On a day when the knights had to go to battle against the giants, the youngest knight, Sir Roland, was eager to go to battle. But someone needed to stay at the castle to guard the gates, and that duty fell to Roland (whose shield was already shining due to his bravery and good deeds). Although downcast, he dutifully stayed. His charge was simple and straightforward: “Guard the gate and let no one enter.” (The castle was so well-fortified that the giants had long ago given up directly attacking it).

The knights went to battle, leaving Roland alone to guard the gate and the servants to take care of the castle.

Soon, one of the injured knights came back, asking to take a break, and offered to guard the gate so that Roland could rest. He was told by Roland to keep to his post on the battlefield, and that Roland alone was given the task to be on guard.

Before too long, an old woman came by, belittling him by saying, “You must be a knight who likes to stay safe, and are lucky to have an excuse not to go to battle.” He held back his anger as she laughed and went on her way.
Not long after, an old man approached and offered Roland a sword. The sword, he claimed, was magical, and if Roland would use it in the battle then the giants would be easily defeated. While enamoured of the idea of gaining victory in battle, Roland knew it would mean leaving his post and abandoning what was entrusted to him and to him alone. Roland had a bad feeling about this elderly man.

By the gate hung a bell. When it was rung, the servants would raise the drawbridge. Roland rang the bell, and the servants immediately closed the drawbridge. The old man instantly revealed himself – he took off his cloak and was transformed into one of the giants. Furious at having been outwitted, he turned and went back into the forest.

Presently, the knights returned from battle and were amazed, as was Roland, to see a golden star glimmering in the middle of his shield. The lord of the castle stated: ”Sir Roland has fought and won the hardest battle of all today.”

There’s a lot of complexity to the world of infosec – ports, hackers, firewalls, rules, protocols, laws, governance, malware, certifications, OS hardening, guarding legacy apps…the list goes on and on. But underneath the lot is something that everyone can do: protect the gates.

Like the everyday, boring, and menial habits of locking your car doors, teaching your kids to look before crossing the street, watching where you step, driving carefully, checking the expiration date on food, and even making a to-do list the night before…each person can play a role in keeping our company’s information safe by diligently keeping passwords safe, pointing out suspicious visitors, not sharing secrets, being aware of what a phishing email looks like or shredding confidential documents when they’re no longer needed. Remaining vigilant in the daily details, and not being distracted by things that take us away from keeping our post, leads to a much safer and more secure company.

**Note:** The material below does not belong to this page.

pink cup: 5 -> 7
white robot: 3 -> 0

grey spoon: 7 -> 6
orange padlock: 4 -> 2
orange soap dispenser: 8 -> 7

CISOs want to be keenly aware of who in their castle is doing what. That way, when your own Sir Rolands do the right thing at the right time for the right reason right you’re ready to honour their valour. The reward doesn’t have to involve gold and stars, but the aware leader keeps up-to-date with the battles being fought and rewards those dutiful and brave warriors according to the company’s culture, the risk avoided, and the individual’s/team’s interests – time off, bonus, recognition.

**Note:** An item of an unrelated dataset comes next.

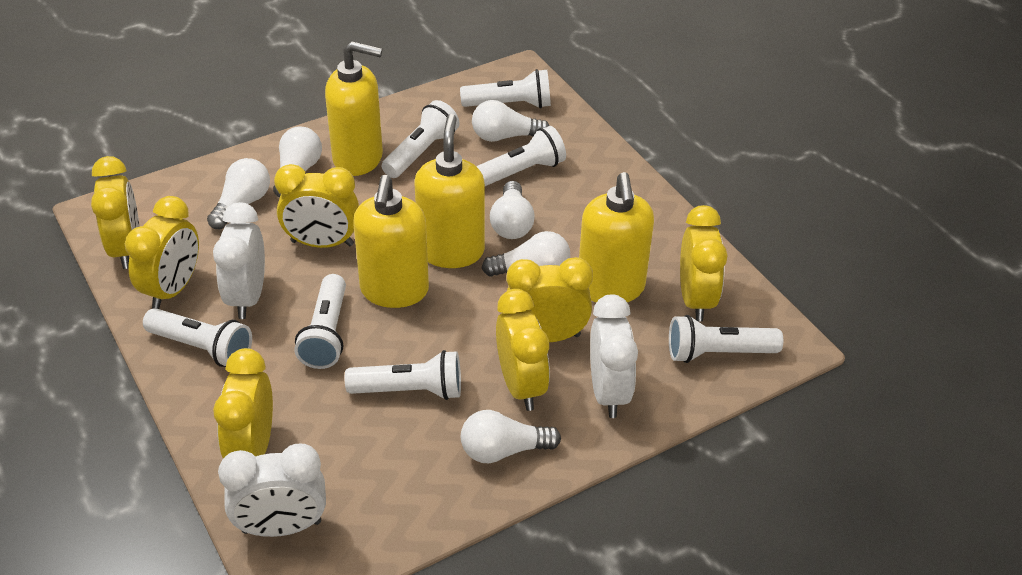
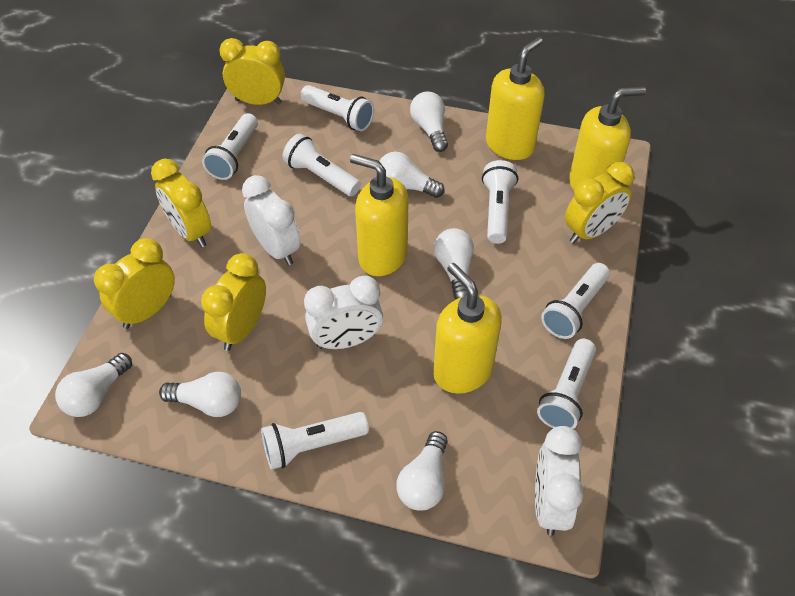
yellow clock: 7 -> 5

(As an example: years ago I had been doing my daily duty of making sure backups were being done. One day, out of nowhere, my manager approached me and gave me half of the day off. Why? A database had crashed, and they were able to restore it that morning because I had been diligent with backups. I was happy as could be! Not only was I given a brief furlough from my service, but my reputation would be spread throughout the land! Well, maybe not that grand, but I really was very pleased.)